The global energy system is governed by complex dynamics that play out over time across regions and sectors of the economy. Projected increases in population and incomes drive our expectation of rising energy demand through 2050.
Since our last IEO two years ago, IEO2021, the global energy system has evolved against a backdrop of new energy policies, the transition to zero-carbon technologies, energy security concerns, and economic and population growth.
The International Energy Outlook 2023 (IEO2023) explores long-term energy trends across the world through 2050. We explore three key findings in separate sections of this report, each containing a series of in-depth explanations that include region- and sector-specific insights across modeled cases.
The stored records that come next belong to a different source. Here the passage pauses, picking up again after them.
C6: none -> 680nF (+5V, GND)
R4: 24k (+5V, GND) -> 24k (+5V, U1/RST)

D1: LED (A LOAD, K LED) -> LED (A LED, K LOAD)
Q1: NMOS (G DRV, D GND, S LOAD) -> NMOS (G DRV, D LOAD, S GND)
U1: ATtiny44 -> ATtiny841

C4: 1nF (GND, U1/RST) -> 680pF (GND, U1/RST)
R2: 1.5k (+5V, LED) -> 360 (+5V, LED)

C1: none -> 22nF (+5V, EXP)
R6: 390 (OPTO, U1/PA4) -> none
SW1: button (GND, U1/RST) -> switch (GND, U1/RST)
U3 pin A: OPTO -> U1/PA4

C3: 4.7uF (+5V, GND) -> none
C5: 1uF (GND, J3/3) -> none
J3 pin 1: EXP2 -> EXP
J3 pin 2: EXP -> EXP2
Our projections highlight a key global insight—global energy-related CO2 emissions will increase through 2050 in all IEO2023 cases except our Low Economic Growth case.
We project global electricity generation will increase by 30% to 76% in 2050 from 2022 (depending on the case) and will primarily be met by zero-carbon technologies across all cases.
Natural gas and crude oil supply, consumption, and trade patterns evolve in our projections to meet growing demand against the backdrop of Russia’s full-scale invasion of Ukraine, which we assume will continue to limit Russia’s exports to Western markets.
IEO2023 includes a Reference case and a series of six side cases that reflect different assumptions related to macroeconomic growth, fuel prices, and technology costs.
We included assumptions in our IEO2023 cases regarding Russia’s full-scale invasion of Ukraine, which are held constant across all cases.
For the International Energy Outlook 2023 (IEO2023), we are introducing new regional groupings for countries in the World Energy Projection System (WEPS) based solely on geography.